Many solicitors will rejoice as the competition watchdog begins an investigation into unregulated will-writers, online divorce and prepaid probate services. They will relish the prospect of the government reserving those activities to regulated lawyers and driving unregulated competition out of the market.


But that is not going to happen.


The scope of the Competition and Markets Authority investigation is limited. It wants to “hear about people’s experiences amid concern that unregulated providers are not complying with consumer protection law”.


The authority puts this in the context of the greater choice that a liberalised legal market has delivered over the past ten years. “Alternative providers very often offer services that are innovative and convenient for consumers, and that can be cheaper too,” says the authority.


It is worth remember that about ten years ago, the Legal Services Board — the profession’s overarching regulator — recommended that will-writing be reserved to lawyers.
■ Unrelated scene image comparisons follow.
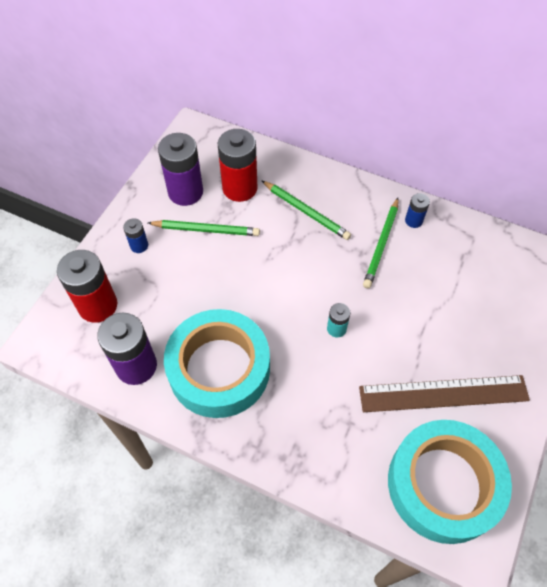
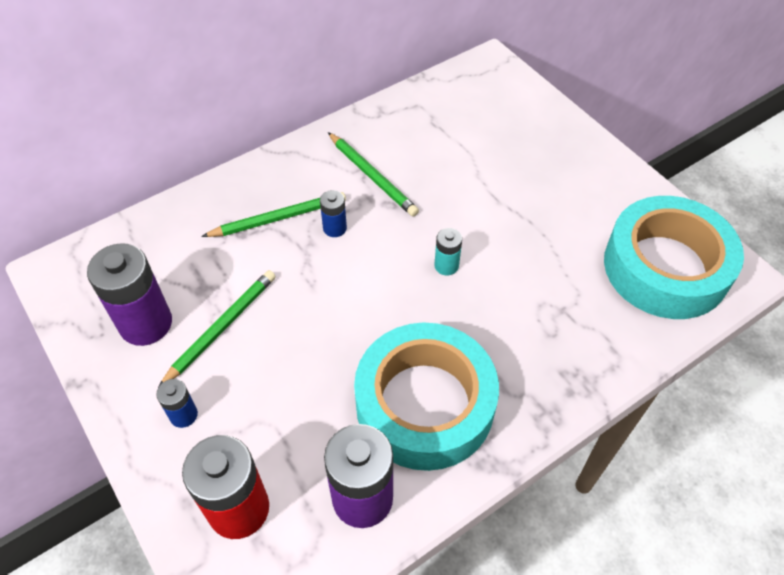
camera: 60 degrees left, 5 degrees down
(240, 188) = (191, 264): red battery -> none
(413, 221) = (364, 137): blue battery -> blue battery (334, 228)
(443, 393) = (572, 217): brown ruler -> none

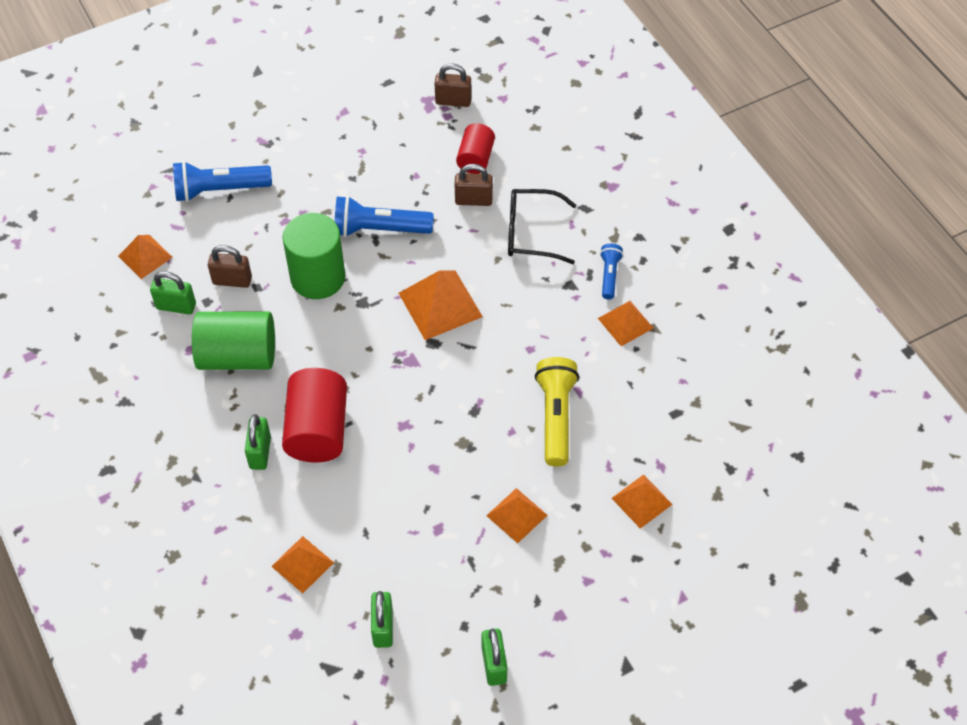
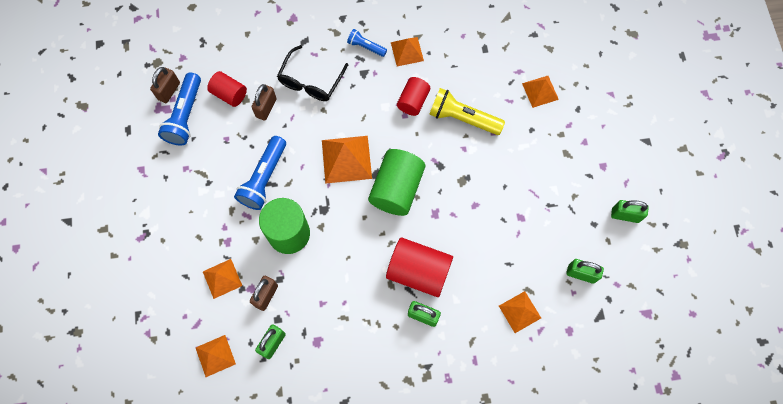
camera: 70 degrees left, 15 degrees up
(220, 190) = (175, 282): blue flashlight -> blue flashlight (185, 116)
(238, 356) = (335, 309): green cylinder -> green cylinder (396, 189)
(516, 515) = (526, 166): orange pyramid -> orange pyramid (222, 278)
(554, 352) = (413, 101): none -> red cylinder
But Chris Grayling, the then justice secretary, rejected that recommendation. The limited evidence of consumer harm since then and the innovation that has emerged show that Grayling was right and the board wrong.


Recently launched businesses in will-writing and divorce (such as Farewill and Amicable) have revolutionised those services. They have established themselves as market leaders, with a volume of work and level of satisfied customers that most law firms would envy.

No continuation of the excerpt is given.